The Federal Reserve kept its benchmark rate anchored at 3.5% through last week, marking six straight days of stability in what’s shaping up to be the most consequential monetary policy pause in years.

While the unchanged rate itself is unremarkable — the Fed doesn’t shift policy daily — the timing matters enormously. With core inflation running at 2.1-2.2% and corporate profits still expanding at a 9.2% annualized clip, the Fed has achieved something rare: a soft landing with room to maneuver. The current 3.5% rate sits well above inflation, giving policymakers genuine flexibility without the urgency that defined 2022-2023’s aggressive hiking cycle.

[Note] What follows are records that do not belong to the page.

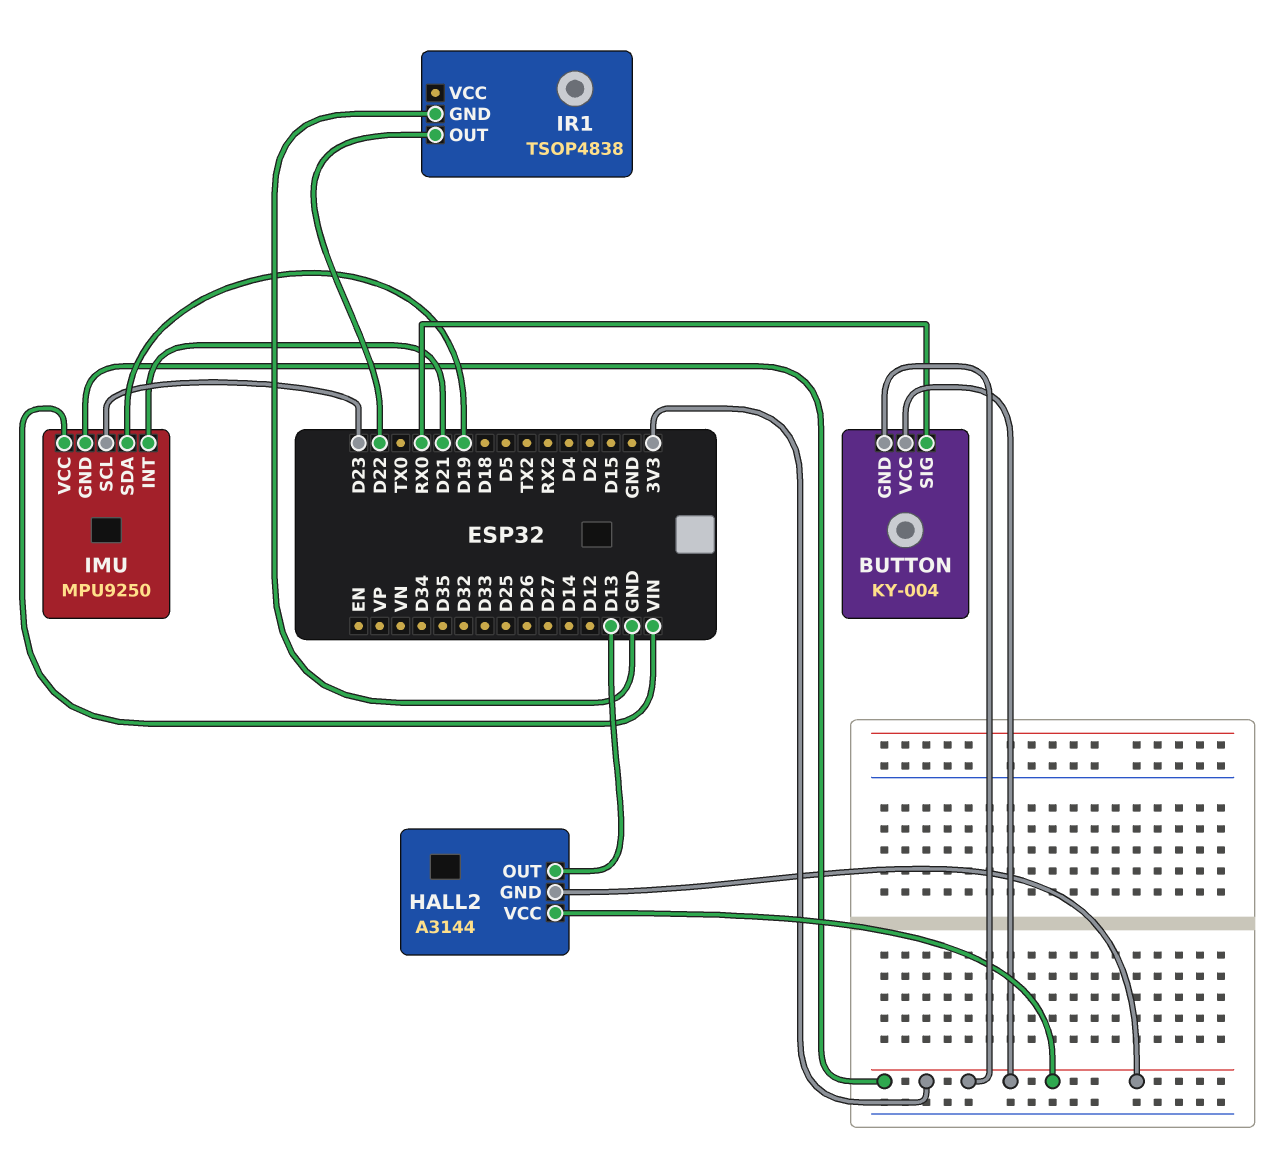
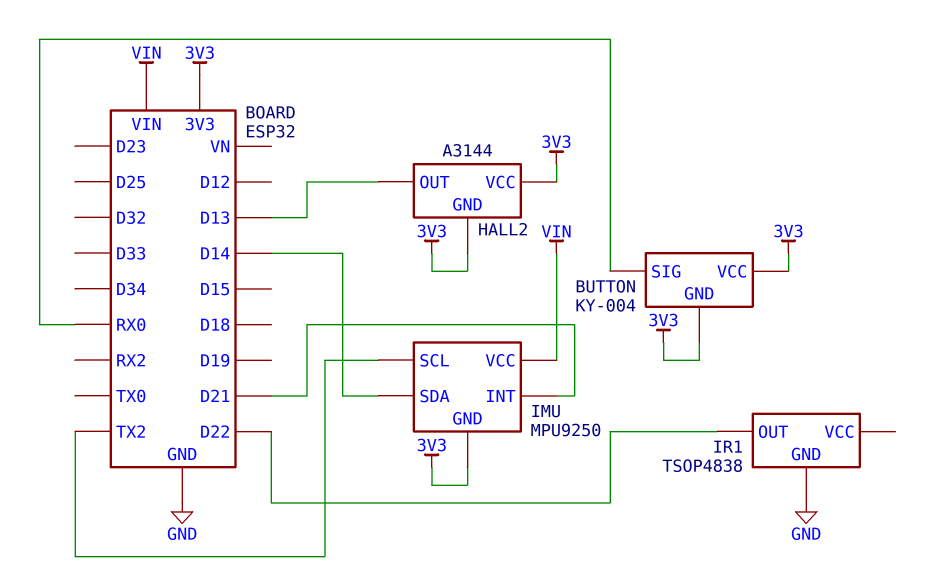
IMU pin SCL: D23 -> TX2
IMU pin SDA: D19 -> D14

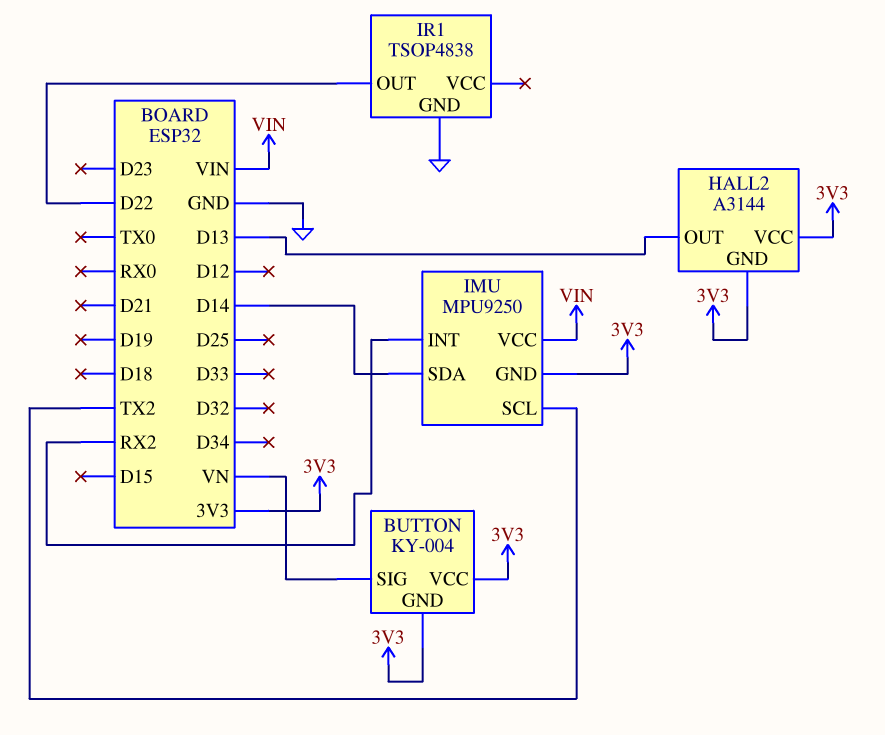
BUTTON pin SIG: RX0 -> VN
IMU pin INT: D21 -> RX2

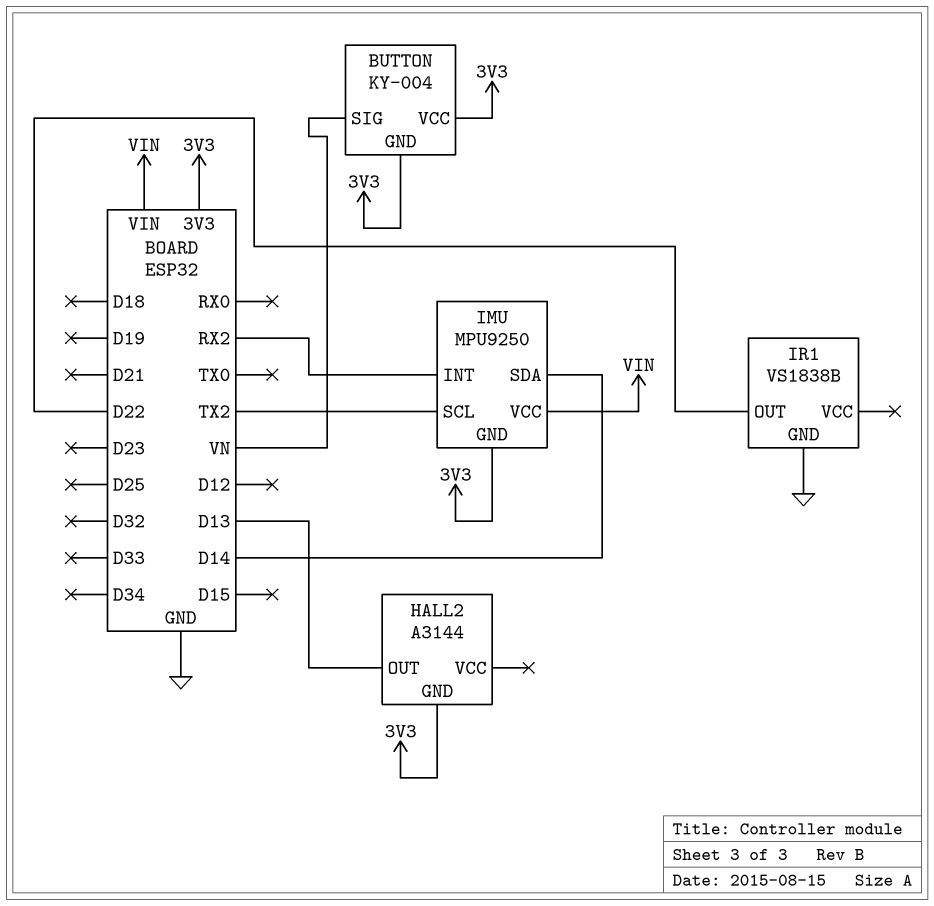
HALL2 pin VCC: 3V3 -> none
IR1: TSOP4838 -> VS1838B

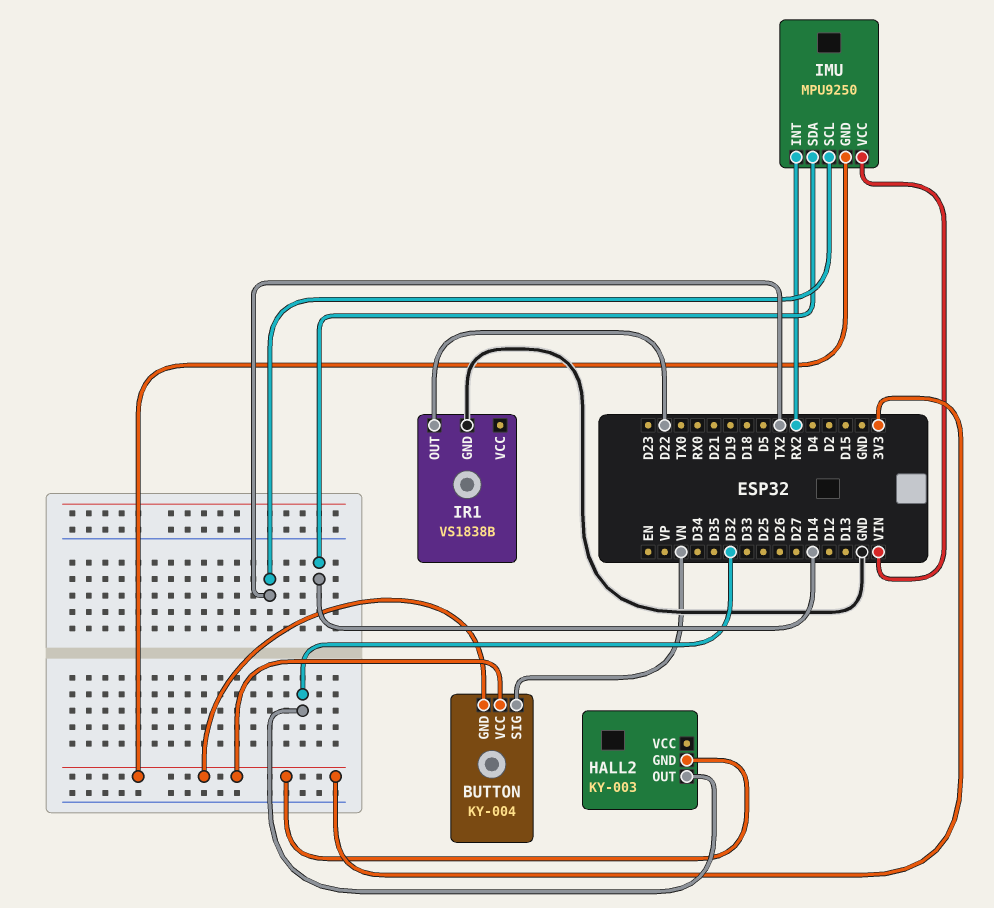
HALL2: A3144 -> KY-003
HALL2 pin OUT: D13 -> D32

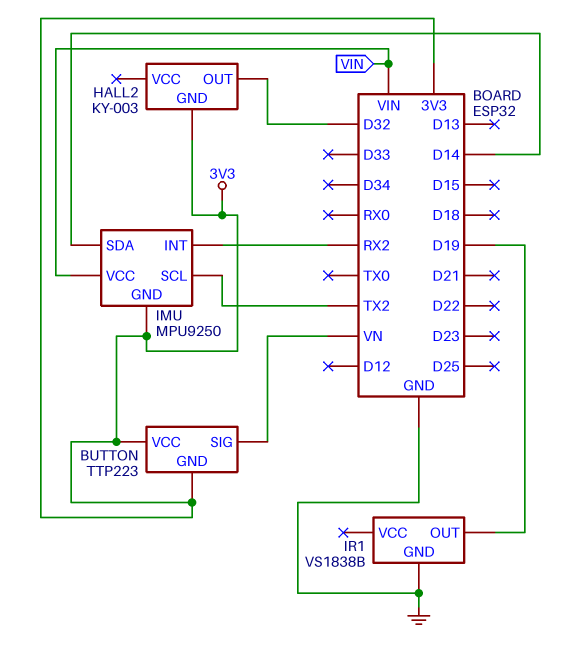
BUTTON: KY-004 -> TTP223
IR1 pin OUT: D22 -> D19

This is classic late-cycle positioning. Historically, when the Fed maintains rates above inflation while corporate margins stay fat and productivity gains accelerate, the economy tends to extend its expansion rather than tip into recession. The AI-driven productivity boom mirrors the mid-1990s pattern — investment flowing into efficiency gains that keep inflation contained while profits grow.

Many professional investors are positioning for an environment where rates stay “higher for longer” but not restrictively so. In this setup, dividend-paying stocks and sectors that benefit from capital investment often outperform. The recent rotation into defensive names — utilities and consumer staples leading the market — suggests investors are pricing in economic uncertainty, but not necessarily Fed-induced recession risk.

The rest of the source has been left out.